NEW YORK — Gov. Andrew Cuomo Monday laid out a path that could see some regions of upstate New York start to reopen as soon as May 15 as the coronavirus death toll took a significant drop to 226.
Even as the Democratic governor said that statewide shutdown rules will officially expire in less than two weeks, he laid out stringent conditions that must be met before even little-impacted regions can start to reopen.
“Regions can start to reopen and do their own analysis, but these are the facts that they have to have in place to do it,” he said.
Cuomo laid out an intricate set of requirements, including a declining number of coronavirus cases and available hospital capacity.
He stressed that even areas that are only mildly affected must show steady declines because otherwise they might be susceptible to renewed outbreaks.
Although the governor sounded a note of flexibility, he warned against expecting anything close to normalcy to return anytime soon, especially in New York City and its immediate suburbs.
“If upstate has to wait for downstate to be ready, they’re going to be waiting a long time,” Cuomo said.
As other governors have rushed to reopen their economies, Cuomo has been a steadfast advocate of a go-slow approach. Even as New York has succeeded in significantly reducing deaths and cases, he repeatedly has warned against allowing complacency to slip in.

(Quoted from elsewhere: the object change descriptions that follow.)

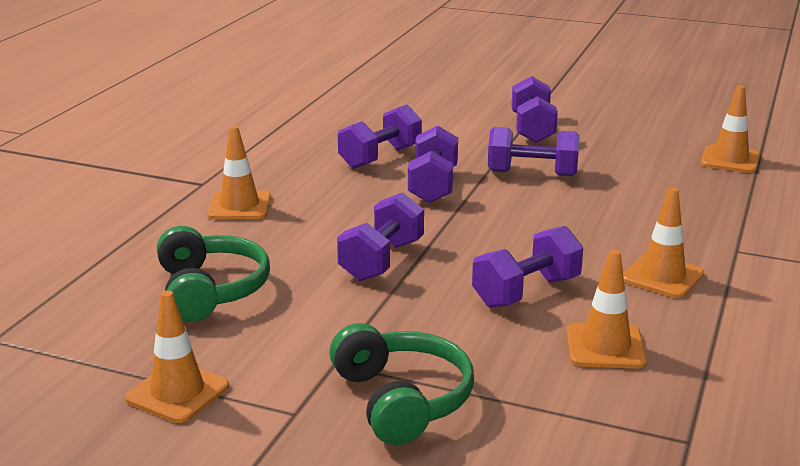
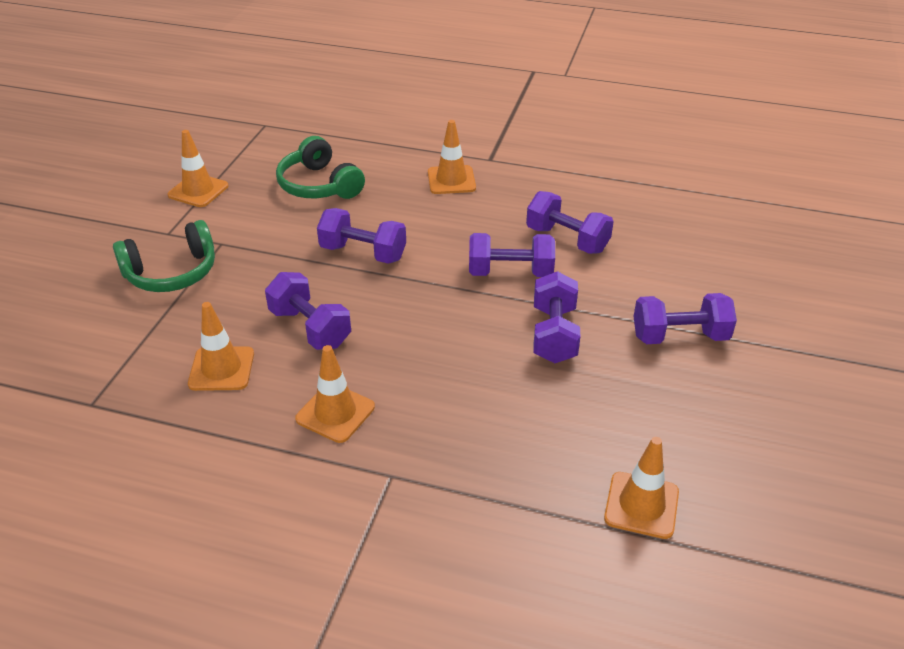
camera: 85 degrees right, 15 degrees up
(210, 290) = (319, 185): green headphones -> green headphones turned 75 degrees clockwise

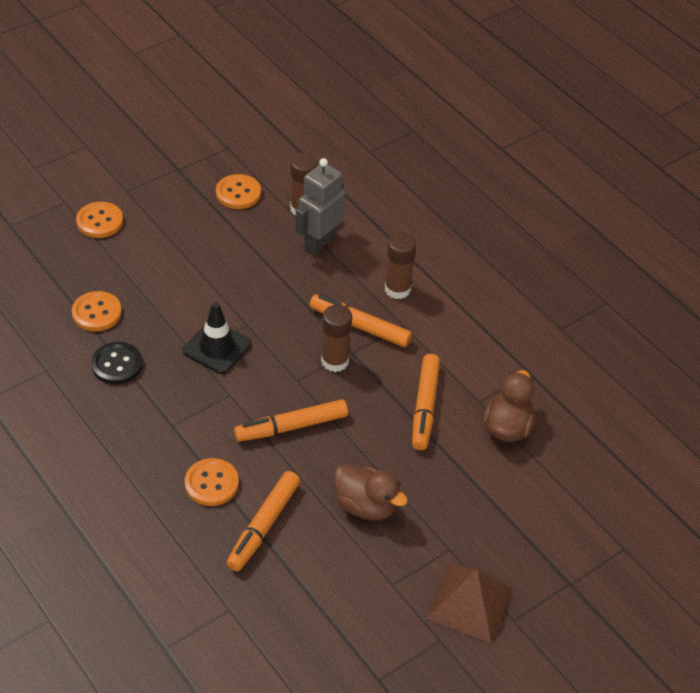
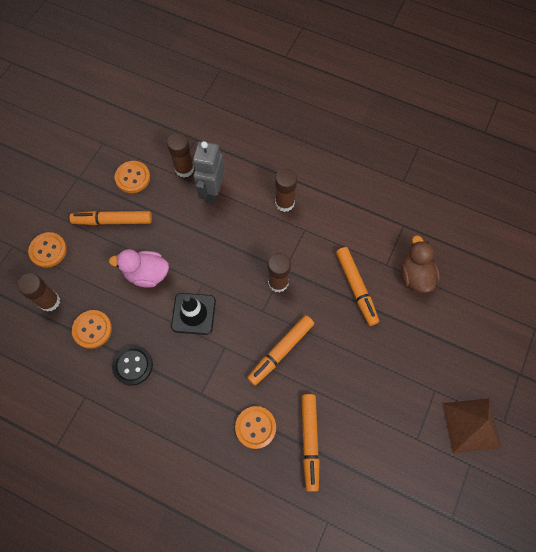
camera: 25 degrees left, 20 degrees up
(69, 268) = (49, 301): none -> brown glue stick
(191, 288) = (147, 274): none -> pink duck
(360, 326) = (278, 245): orange marker -> orange marker (113, 221)
(366, 506) = (365, 387): brown duck -> none

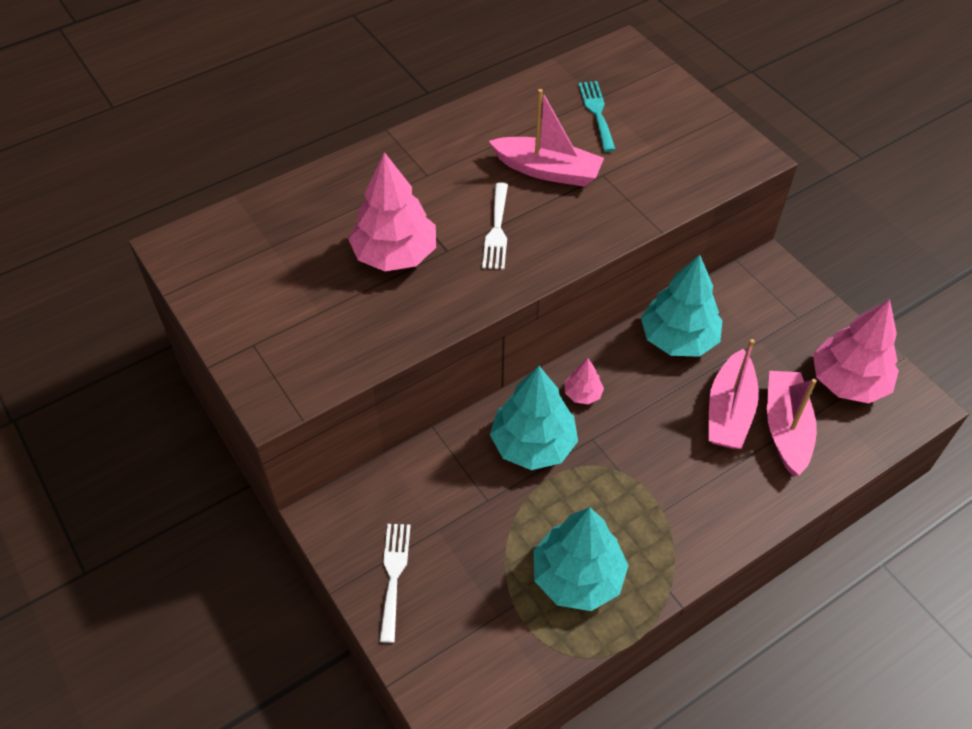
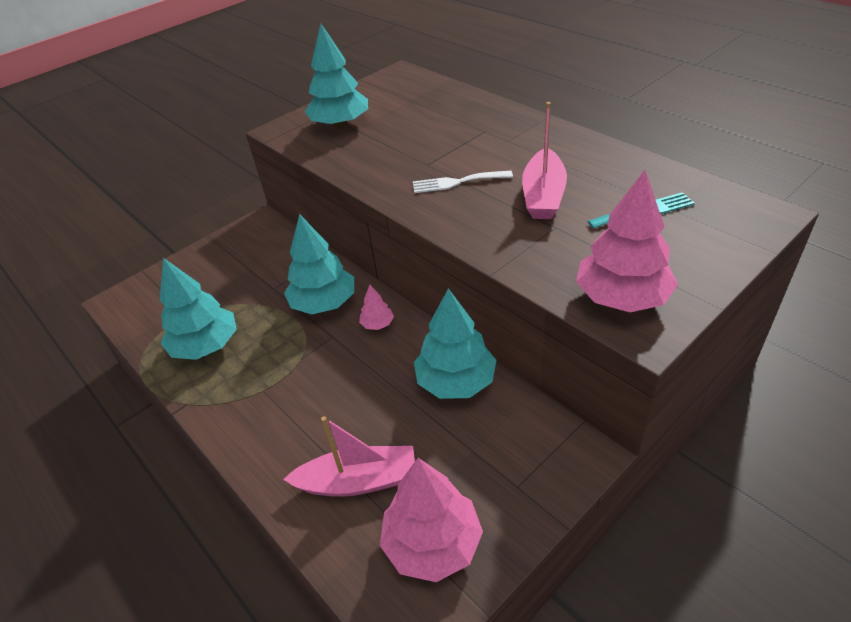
camera: 85 degrees right, 10 degrees down
(299, 326) = (340, 124): none -> turquoise tree
(394, 575) = (216, 257): white fork -> none
(395, 254) = (415, 144): pink tree -> pink tree (621, 297)
(729, 411) = (373, 430): pink boat -> none

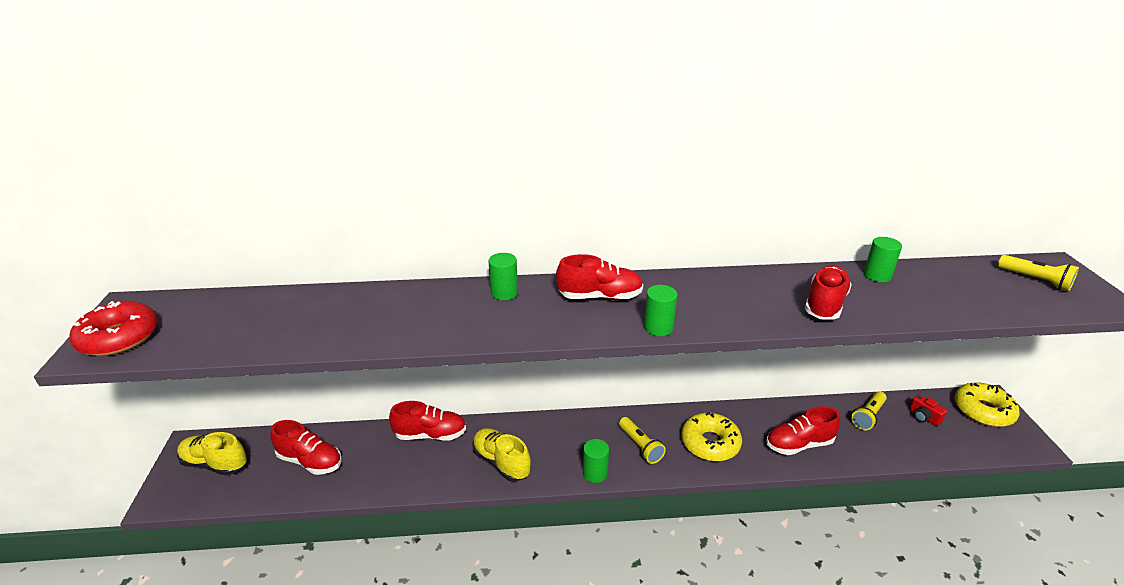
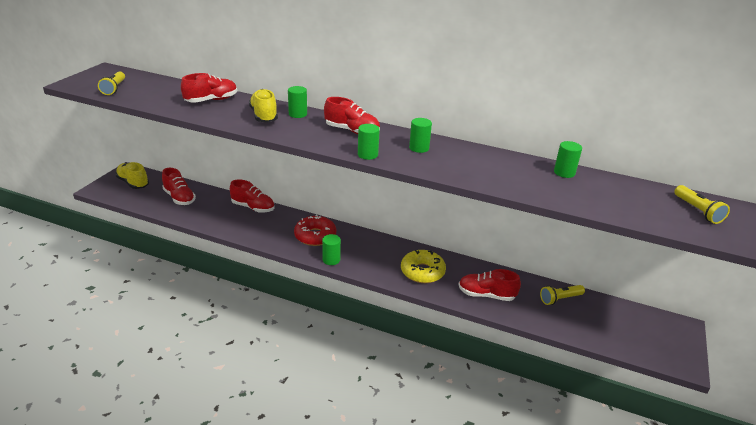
camera: 25 degrees right, 0 degrees up
(119, 338) = (90, 81): red donut -> red donut (315, 236)
(501, 462) = (280, 235): yellow shoe -> yellow shoe (264, 116)
(640, 446) = (373, 257): yellow flashlight -> yellow flashlight (114, 89)
(702, 295) = (419, 148): none -> green cylinder
(824, 304) = (498, 175): red shoe -> red shoe (211, 100)
(923, 417) = (606, 315): red camera -> none
(983, 411) = (666, 330): yellow donut -> none

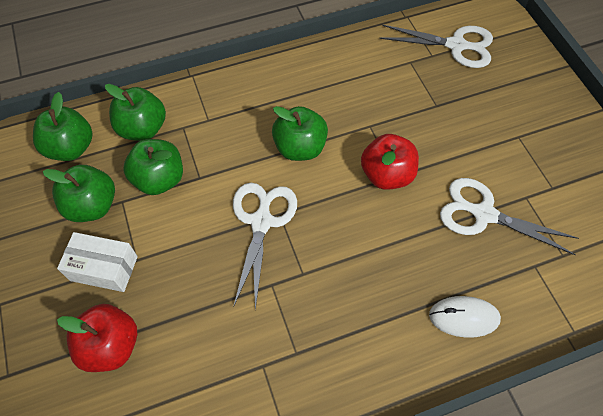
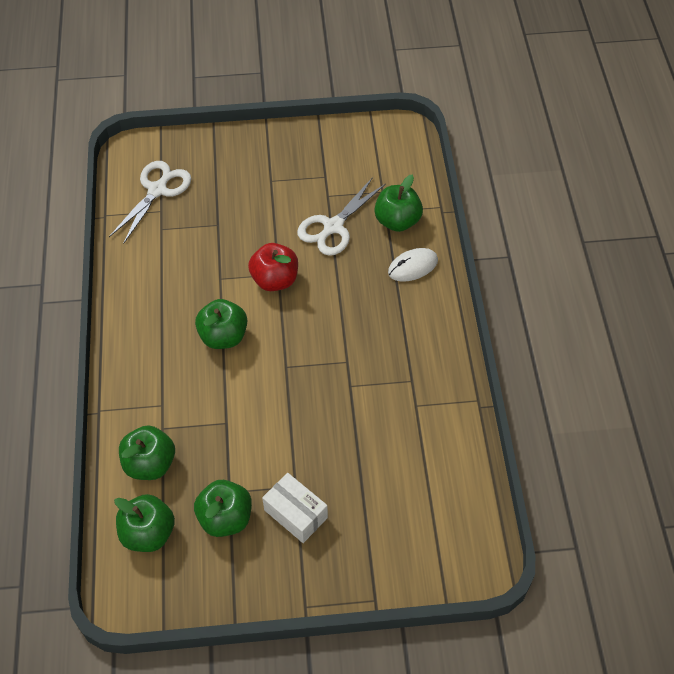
camera: 75 degrees left, 5 degrees down
(104, 268) = (296, 513): white box -> white box turned 75 degrees counterclockwise
(111, 345) = (370, 514): red apple -> none
(159, 179) = (216, 456): green apple -> green apple (397, 221)
(261, 222) = (289, 381): white scissors -> none
(464, 317) = (413, 266): white mouse -> white mouse turned 45 degrees clockwise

He strongly backed local police enforcement of social distancing rules like the mini-ticket blitz carried out by the NYPD as the warm spring weather sent New Yorkers out into parks and streets.
A relatively low 226 deaths were reported from Sunday, a much lower figure than recent days. Weekend figures tend to be lower, however, Cuomo noted.
New hospitalizations for COVID-19 also dropped again to a recent low of about 700 in the state.
The declining death toll marked a bright spot, although Cuomo is careful to be sensitive to the people the numbers represent.
That’s 226 wives or brothers or sisters that are mourning the loss of a loved one,” Cuomo said.